Please help. I have a boyfriend of eight months who is wonderful in every way, except that he is cheap. Frugality is certainly better than someone who spends with wild abandon. But he knows I am struggling financially right now, and he makes what I suspect is a lot more money than I do. I have issues with money -- my family was broke growing up. I am sensitive about paying my own way and taking care of myself. But once in a while, it would be so nice for him to graciously not let me pay half of the cab fare, or pick up the check, even when it isn't his "turn." I guess the bigger issue is that if dating is a trial run for marriage, I'd like to see that he is someone who will step up for me when I could use a little help, even when that means our resources aren't split 50-50. (And for what its worth, I do seek out economical activities when I plan a date, and I make the effort to make nice dinners at home for him.) How can I start a conversation about this with him and avoid sounding like I expect him to shell out money on my behalf simply because he makes more than I do?
Carolyn Hax: You can just speak your mind, and if he sees that as your fishing in his pockets, you're better off without him. But maybe I'm saying that because I already think you're better off without him, because there's a certain soullessness to being so rigid about money that you actually keep track of whose turn it is to pay and you accept your date's every single offer to pay half the cab fare. But you say he is wonderful, so that means he will be able to handle it when you say you want to talk about money.
I transplanted from the Baltimore-Washington area to Cleveland for my job after finishing up school.
Being new in town, I turned to the Internet to recreate my dating life.
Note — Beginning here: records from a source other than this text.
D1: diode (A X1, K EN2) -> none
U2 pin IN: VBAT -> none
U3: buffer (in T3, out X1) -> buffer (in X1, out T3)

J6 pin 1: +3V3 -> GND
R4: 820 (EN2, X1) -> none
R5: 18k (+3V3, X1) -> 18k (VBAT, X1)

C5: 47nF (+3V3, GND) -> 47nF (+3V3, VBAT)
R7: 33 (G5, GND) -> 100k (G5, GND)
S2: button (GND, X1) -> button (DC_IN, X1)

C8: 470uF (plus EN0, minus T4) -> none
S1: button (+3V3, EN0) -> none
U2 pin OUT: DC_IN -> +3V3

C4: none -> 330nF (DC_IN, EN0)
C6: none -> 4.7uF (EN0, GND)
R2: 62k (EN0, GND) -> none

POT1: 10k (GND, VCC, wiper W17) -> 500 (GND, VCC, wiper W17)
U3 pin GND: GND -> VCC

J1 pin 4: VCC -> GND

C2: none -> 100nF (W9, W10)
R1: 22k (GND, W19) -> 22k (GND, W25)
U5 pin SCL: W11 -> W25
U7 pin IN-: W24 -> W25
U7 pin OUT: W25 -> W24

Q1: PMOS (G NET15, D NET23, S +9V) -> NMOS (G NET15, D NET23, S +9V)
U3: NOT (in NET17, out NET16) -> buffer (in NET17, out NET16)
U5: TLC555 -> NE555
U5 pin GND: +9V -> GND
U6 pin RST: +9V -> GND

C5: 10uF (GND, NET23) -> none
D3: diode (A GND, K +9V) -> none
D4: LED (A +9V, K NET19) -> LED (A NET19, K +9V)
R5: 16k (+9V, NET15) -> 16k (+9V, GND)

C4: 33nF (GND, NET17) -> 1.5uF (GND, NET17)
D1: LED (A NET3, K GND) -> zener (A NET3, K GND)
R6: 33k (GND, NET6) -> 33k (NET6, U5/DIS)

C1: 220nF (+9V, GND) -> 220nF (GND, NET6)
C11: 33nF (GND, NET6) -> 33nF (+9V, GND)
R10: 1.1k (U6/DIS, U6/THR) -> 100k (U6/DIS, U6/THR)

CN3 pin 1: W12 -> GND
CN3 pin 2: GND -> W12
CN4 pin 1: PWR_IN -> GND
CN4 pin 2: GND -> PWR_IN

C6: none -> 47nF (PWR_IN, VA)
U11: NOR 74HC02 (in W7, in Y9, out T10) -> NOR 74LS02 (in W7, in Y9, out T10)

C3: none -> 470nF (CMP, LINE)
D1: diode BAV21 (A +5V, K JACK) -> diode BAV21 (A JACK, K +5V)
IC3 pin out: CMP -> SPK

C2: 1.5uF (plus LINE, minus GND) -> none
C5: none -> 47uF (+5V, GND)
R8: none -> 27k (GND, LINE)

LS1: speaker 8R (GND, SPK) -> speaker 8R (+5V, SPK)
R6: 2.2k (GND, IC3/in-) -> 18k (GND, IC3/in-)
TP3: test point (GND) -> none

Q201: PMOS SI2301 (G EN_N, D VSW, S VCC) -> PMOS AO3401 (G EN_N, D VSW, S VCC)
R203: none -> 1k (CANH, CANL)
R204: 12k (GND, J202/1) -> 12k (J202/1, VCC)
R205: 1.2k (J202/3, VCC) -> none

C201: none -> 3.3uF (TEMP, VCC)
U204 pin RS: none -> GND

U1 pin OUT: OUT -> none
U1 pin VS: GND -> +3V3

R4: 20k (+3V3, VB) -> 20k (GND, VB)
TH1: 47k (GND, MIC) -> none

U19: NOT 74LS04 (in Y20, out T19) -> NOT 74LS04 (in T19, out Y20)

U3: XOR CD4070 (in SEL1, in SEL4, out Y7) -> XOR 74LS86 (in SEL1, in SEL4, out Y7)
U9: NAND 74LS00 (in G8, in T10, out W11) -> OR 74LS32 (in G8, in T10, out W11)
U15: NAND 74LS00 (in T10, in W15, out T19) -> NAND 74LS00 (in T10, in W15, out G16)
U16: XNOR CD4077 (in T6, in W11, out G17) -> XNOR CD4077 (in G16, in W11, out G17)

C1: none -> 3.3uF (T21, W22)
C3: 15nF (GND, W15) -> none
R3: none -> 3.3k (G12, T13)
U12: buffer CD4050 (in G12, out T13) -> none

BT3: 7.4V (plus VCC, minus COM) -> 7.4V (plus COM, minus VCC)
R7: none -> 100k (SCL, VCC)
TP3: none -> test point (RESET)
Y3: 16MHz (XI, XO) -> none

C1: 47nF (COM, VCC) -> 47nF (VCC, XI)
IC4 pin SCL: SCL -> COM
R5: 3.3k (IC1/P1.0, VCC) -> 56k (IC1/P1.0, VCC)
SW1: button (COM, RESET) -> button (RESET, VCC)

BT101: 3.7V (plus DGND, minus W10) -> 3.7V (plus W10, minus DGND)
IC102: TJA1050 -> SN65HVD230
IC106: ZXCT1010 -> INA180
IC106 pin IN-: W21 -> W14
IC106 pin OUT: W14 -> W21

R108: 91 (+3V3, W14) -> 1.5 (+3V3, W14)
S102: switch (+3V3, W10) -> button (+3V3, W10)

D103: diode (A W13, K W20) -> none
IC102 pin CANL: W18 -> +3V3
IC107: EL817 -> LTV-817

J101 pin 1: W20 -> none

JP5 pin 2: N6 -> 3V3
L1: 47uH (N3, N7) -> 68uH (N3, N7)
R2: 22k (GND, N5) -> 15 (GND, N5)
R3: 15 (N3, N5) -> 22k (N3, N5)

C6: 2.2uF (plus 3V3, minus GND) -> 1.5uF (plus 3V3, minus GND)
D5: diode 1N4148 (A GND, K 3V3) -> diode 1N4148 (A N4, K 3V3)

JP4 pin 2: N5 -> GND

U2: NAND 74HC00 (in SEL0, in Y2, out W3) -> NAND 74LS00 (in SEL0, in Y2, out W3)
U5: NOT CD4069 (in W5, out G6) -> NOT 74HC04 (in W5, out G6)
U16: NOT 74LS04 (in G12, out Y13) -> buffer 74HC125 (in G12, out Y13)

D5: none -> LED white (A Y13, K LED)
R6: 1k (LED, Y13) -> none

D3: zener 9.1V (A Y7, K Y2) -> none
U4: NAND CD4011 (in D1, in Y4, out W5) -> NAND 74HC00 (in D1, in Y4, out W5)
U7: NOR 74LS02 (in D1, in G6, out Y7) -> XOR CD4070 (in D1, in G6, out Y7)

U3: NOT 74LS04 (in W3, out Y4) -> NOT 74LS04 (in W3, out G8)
I go through the profiles. When I come across an interesting woman, way more often than not, she will specify a single ethnicity of her date. Usually it's the same ethnicity as her own. I am of "East Indian" descent and while I share things in common with other "East Indians," the ethnicity of my date truly doesn't matter to me.
I can rationalize having a preference to date someone sharing your religion, but ethnicity? Am I wrong to find it a bit close-minded and offensive even? I'm curious to know if this is simply a Cleveland-thing or a case of too much information only revealed through online dating. Thoughts and advice would be greatly appreciated.
Carolyn Hax: Can't speak of or for Cleveland, but it sounds to me like online dating has people feeling they can order mates a la carte. Which is why I still don't advise online dating. (Unless of course you know upfront how little to expect of it.)
Dupont Circle, Washington, D.C.:
Dearest C. Hax: Recent infatuation leads me to ponder my getting to know you skills. I've noticed it takes me a month or so to get comfortable enough with people to really be myself around them (not shy, reserved). Any tips on getting over that hump? I truly like this boy and don't want to play coy with him -- suppose I want us to be instantaneous BFF.. am I dreaming that there is anything I can do to speed up the process?
Carolyn Hax: No, don't speed, don't speed! Treat your process as if there's a good reason for it, even if you yourself aren't sure what it is. And if you have a moment of preternatural control over your powers of speech, tell the guy this yourself--that you're kind of slow to warm up to people. He can do with this information what he wants, but at least you won't have to worry that he's going to misread your reserve as a lack of interest. (Which of course takes away your fig leaf if turns out he's just not interested, but, then, sometimes people just aren't, right?)
Carolyn Hax: Sorry guys, I typed up my exit answer and then changed my mind. So I'm just going to bail (and relieve my emergency Guskeeper). Thanks everyone, have a great weekend and type to you next Friday.